De bescherming van het bekende
Het ego leeft van herkenning. Wat ik ken, kan ik verklaren. En zolang ik verklaar, besta ik. Een sprong in bewustzijn zet dat stil. Plotseling zijn de vertrouwde categorieën ontoereikend, de zekerheden lossen op. Dat voelt als sterven en het ego heeft een ingebouwd overlevingsinstinct. Zo bezien is weerstand geen fout, maar een vorm van zelfbehoud.
De troost van de pijn
Zelfs het lijden dat we kennen heeft een zekere troost. Wie zijn overtuigingen loslaat, verliest zijn oriëntatie. De angst voor de leegte tussen oud en nieuw maakt dat men liever blijft waar men is. Liever de pijn die ik ken dan de leegte die ik niet begrijp. De sprong vraagt immers niet om inspanning, maar om overgave en dat is voor velen de moeilijkste handeling die er is.

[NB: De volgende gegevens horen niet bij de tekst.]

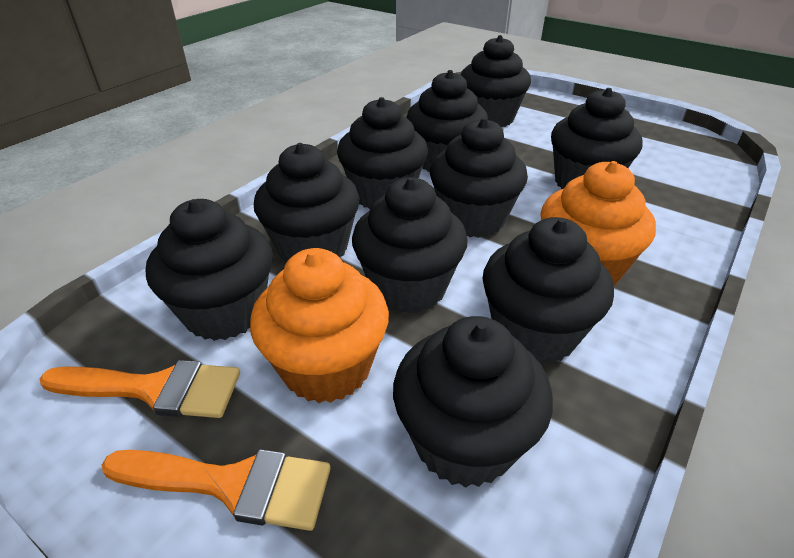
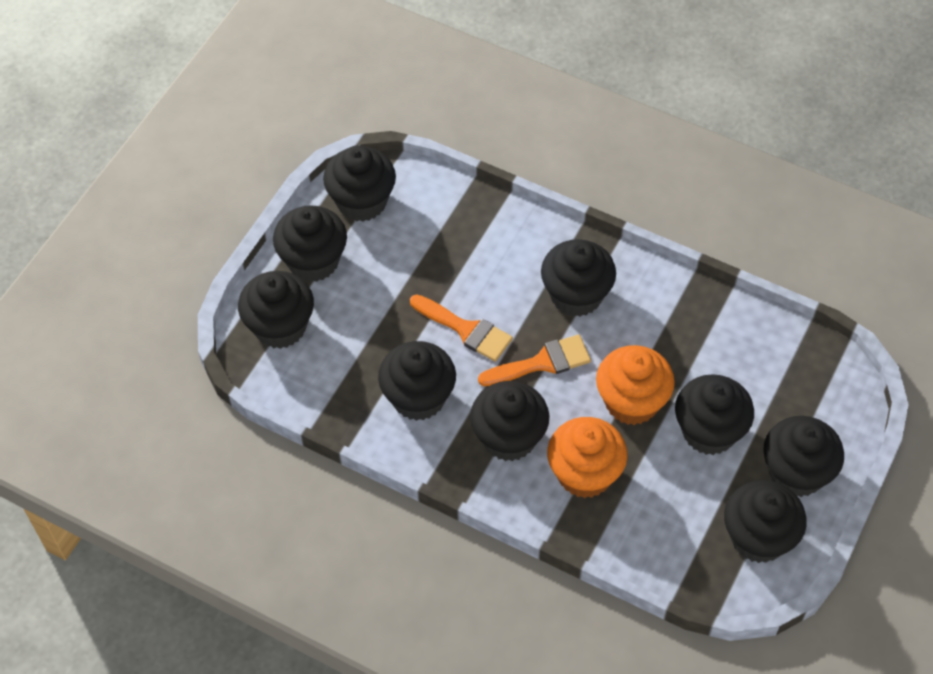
black cupcake: 10 -> 9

De vrees voor betekenisloosheid
Elke wezenlijke verschuiving in bewustzijn begint met een ontbinding van betekenis. Wat eerder zin gaf, valt uiteen, terwijl het nieuwe nog niet zichtbaar is. In dat vacuüm voelt men zich verloren. Het is een existentiële angst: als mijn oude betekenissen verdwijnen, wie ben ik dan nog? De mens klampt zich vast aan zijn verhaal om niet te verdwijnen.De subtiele afweer
Zelfs het nadenken over bewustzijnsgroei wordt vaak ervaren als kritiek. Alsof iemand zegt: “Je hebt iets over het hoofd gezien”. Dat raakt aan trots en identiteit. Daar komt bij dat het weinig oplevert in de gebruikelijke zin van het woord: geen status, geen winst, geen garantie. Waarom moeite doen voor iets dat niets lijkt te veranderen?

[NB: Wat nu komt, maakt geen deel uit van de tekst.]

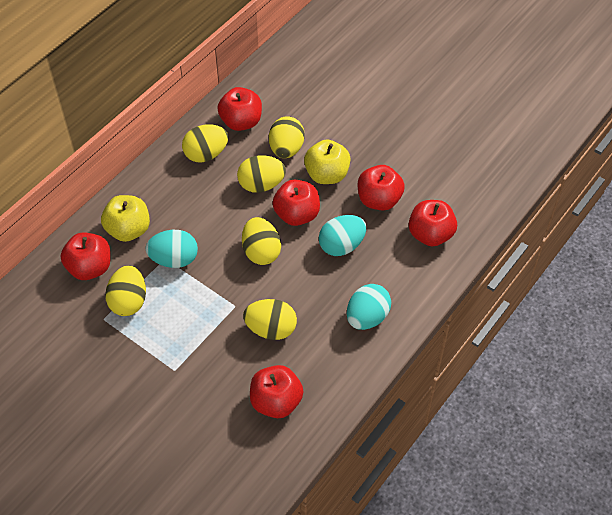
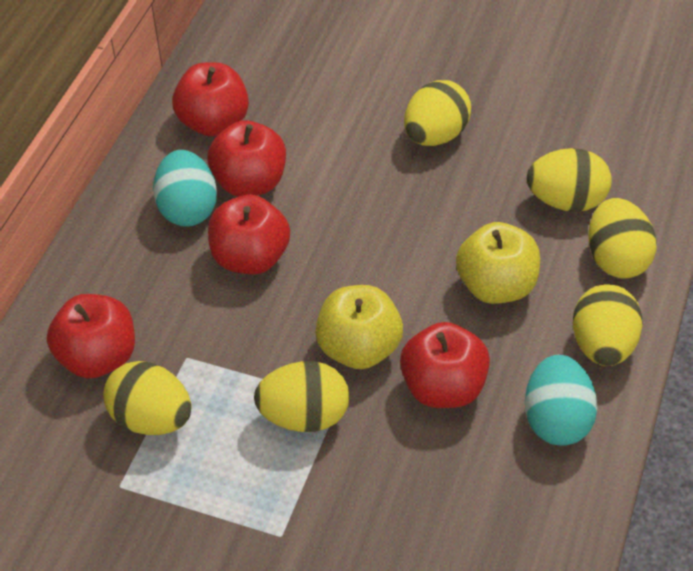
red apple: 6 -> 5
turquoise egg: 3 -> 2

Zo ontstaat een subtiele afweer, verpakt in redelijkheid: men wil eerst bewijs, duidelijkheid, zekerheid. Maar juist dat verlangen naar controle sluit de deur.
De wijsheid van weerstand
Toch is die afweer niet dom of slecht. Ze beschermt het bewustzijn tegen te snelle desintegratie. Niemand kan springen voordat de grond onder hem te benauwend wordt om te blijven. De weerstand is dus een natuurlijk onderdeel van rijping. Pas wanneer het oude werkelijk niet meer werkt, wordt openstaan vanzelf.

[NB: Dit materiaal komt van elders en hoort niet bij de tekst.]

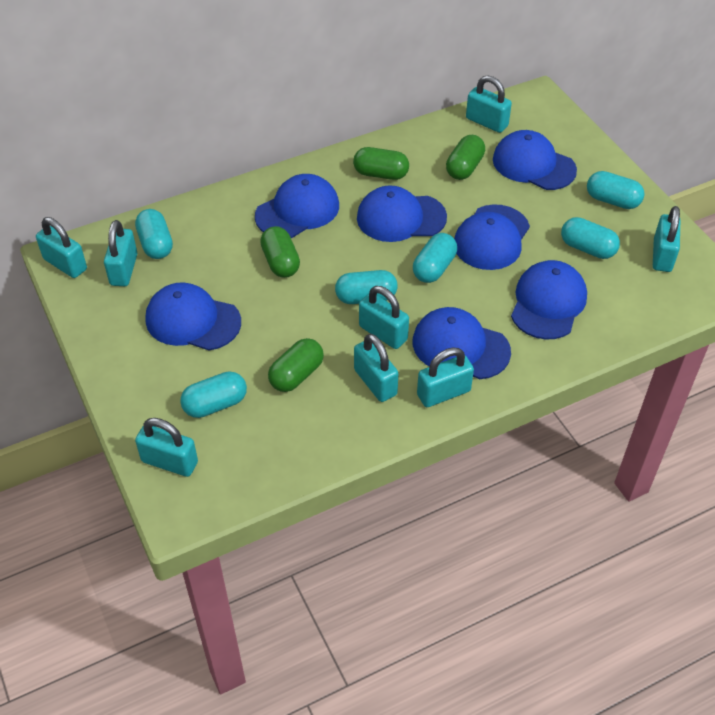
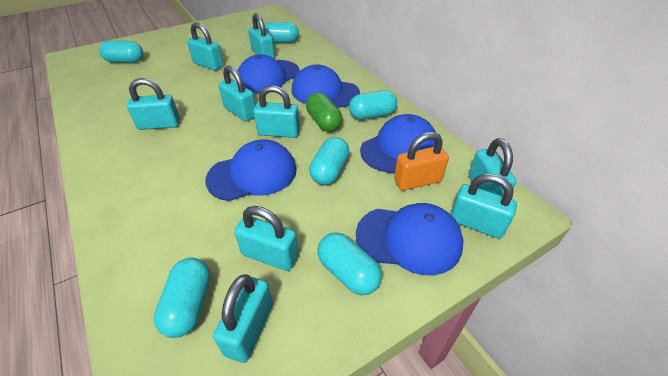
blue cap: 7 -> 5
green capsule: 4 -> 1
orange padlock: 0 -> 1
turquoise padlock: 8 -> 9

Evenwaardigheid als grondtoon
De kwantumsprong verandert niets aan wie we in wezen zijn. Voor en na de sprong ben je evenwaardig, niet beter, niet verder, alleen bewuster van de ruimte die er altijd al was. De sprong onthult wat nooit ontbrak. En wie dat beseft, herkent diezelfde evenwaardigheid in anderen. Niet als leer of overtuiging, maar als vanzelfsprekend gevolg van zien.
Het wonder van rijpheid
Een kwantumsprong laat zich niet afdwingen, alleen mogelijk maken. Door leegte toe te laten, door gevoel, verstand en intuïtie in evenwicht te brengen, door te durven niets te weten. Dan rijpt er iets van binnen dat op een dag vanzelf valt, zoals fruit dat loslaat van de tak.
Wie niet springt, doet niets verkeerd. Wie rijpt, bereidt zich onbewust voor. En wie eenmaal valt, weet dat het geen val was maar een thuiskomst, in evenwaardigheid.